With Gompers in his pocket, Hanna engineered enough Republican support in Congress to get Cleveland’s official Labor Day proposal passed.  Cleveland signed it in to law just six days after Eugene V. Debss industrial union of railroad workers was smashed to the end of the Pullman Strike. 

Within a few years all states either aligned their existing Labor celebrations with the Federal holiday or enacted state proclamations echoing the U.S. call. 

Meanwhile authorities everywhere tried to suppress May Day observances, which continued to be supported by militant unionists and radicals of every sort—social democrats, anarchists, and Marxists.  The Knights of Labor withered away, but aggressive industrial unions, especially in the mining industry, continued to fight both the bosses and the AFL’s attempt to divide the aristocracy of labor from the mass rank and file.  In little more than a decade the radical Industrial Workers of the World (IWW) would be formed to intensify that battle.

 

Butchers march in a 1914 Labor Day Parade in Valparaiso,  Indiana. 

During the Depression and the presidency of Franklin D. Roosevelt Democrats became the party of labor.   Labor Day became the official kick-off of Democratic election campaigns.
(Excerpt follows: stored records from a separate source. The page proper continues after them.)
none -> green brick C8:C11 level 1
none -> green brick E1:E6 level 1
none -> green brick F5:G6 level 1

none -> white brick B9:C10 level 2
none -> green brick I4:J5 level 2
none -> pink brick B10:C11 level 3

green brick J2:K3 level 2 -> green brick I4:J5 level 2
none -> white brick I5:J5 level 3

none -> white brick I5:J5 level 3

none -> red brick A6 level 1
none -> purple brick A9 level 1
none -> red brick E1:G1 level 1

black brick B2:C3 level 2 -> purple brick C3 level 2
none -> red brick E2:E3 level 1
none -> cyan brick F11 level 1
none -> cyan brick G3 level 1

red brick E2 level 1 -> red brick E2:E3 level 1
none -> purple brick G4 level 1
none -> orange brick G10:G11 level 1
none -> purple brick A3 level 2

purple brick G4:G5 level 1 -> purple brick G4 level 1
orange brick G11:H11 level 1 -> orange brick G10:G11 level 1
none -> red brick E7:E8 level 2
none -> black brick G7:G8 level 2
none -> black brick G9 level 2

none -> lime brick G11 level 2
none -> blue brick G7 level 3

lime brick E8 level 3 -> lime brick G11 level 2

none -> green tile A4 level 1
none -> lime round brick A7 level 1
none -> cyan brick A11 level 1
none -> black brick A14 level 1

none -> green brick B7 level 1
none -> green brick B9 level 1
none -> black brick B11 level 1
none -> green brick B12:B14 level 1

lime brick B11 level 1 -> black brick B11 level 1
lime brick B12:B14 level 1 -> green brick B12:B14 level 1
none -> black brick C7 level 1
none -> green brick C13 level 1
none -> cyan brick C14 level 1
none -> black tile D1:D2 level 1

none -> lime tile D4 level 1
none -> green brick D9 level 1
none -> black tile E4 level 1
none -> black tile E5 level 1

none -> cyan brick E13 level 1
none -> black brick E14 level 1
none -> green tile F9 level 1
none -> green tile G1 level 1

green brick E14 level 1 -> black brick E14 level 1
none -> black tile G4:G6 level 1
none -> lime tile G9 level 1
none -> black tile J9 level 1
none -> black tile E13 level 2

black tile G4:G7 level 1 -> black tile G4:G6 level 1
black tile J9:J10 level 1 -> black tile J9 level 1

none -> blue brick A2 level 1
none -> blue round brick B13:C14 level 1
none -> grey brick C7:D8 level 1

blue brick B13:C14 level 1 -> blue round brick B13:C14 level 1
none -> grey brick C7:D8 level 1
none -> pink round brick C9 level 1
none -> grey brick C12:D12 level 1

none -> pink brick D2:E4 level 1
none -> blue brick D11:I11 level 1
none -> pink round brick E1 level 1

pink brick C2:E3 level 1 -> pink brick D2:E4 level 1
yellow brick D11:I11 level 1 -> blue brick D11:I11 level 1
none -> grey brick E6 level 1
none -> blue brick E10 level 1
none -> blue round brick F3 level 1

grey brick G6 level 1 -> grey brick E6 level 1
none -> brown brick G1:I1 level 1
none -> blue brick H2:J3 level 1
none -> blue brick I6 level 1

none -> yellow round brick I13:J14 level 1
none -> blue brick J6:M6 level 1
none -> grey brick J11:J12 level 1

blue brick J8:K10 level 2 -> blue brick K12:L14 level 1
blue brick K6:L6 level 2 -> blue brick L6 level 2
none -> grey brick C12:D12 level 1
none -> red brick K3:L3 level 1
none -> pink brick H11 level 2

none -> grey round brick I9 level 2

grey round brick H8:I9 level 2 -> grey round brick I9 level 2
Labor Day parades and rallies often seemed more platforms to launch candidacies than a labor union celebration.

Even that faded as the percentage of Americans in unions continued to shrink year after year after a high tide in the early ‘60s.  By the Clinton era, Democrats continued to get support from labor, but seemed to try to disassociate themselves from it, shunning identification as the party for of labor in favor of being seen as the champion of the Middle Class.

 

A 2014 cartoon summed up the plight of American workers on Labor Day.  It has gotten worse. 

As half-assed a holiday as Labor Day is, I hope we all will take a moment to thank the American Labor movement for largely creating that Middle Class.

Of late the organized labor movement has bestirred itself led by aggressive drives in the service industries including hospitality, fast food, and retail spurred by demands for a living minimum wage.  Public employees especially teachers and healthcare workers have also been militant and are extending their union representation.  Labor shortages in the wake of the Coronavirus pandemic gave unions leverage not seen in decades.  

 

Women workers were at the heart of the union renaissance in jobs in education, healthcare, public employment, hospitality, and retail.  They are also growing among the ranks of traditionally male dominated construction, skilled trades, and industry.  

Now, under the Trump Redux regime working people and the labor movement are under attack across the board as the Orange Menace settles old scores, pays off his oligarch backers, subverts the Constitution, and tries to seize dictatorial powers.  Nationwide demonstrations today commit workers and the labor movement to an even broader Resistance.  Courage is required.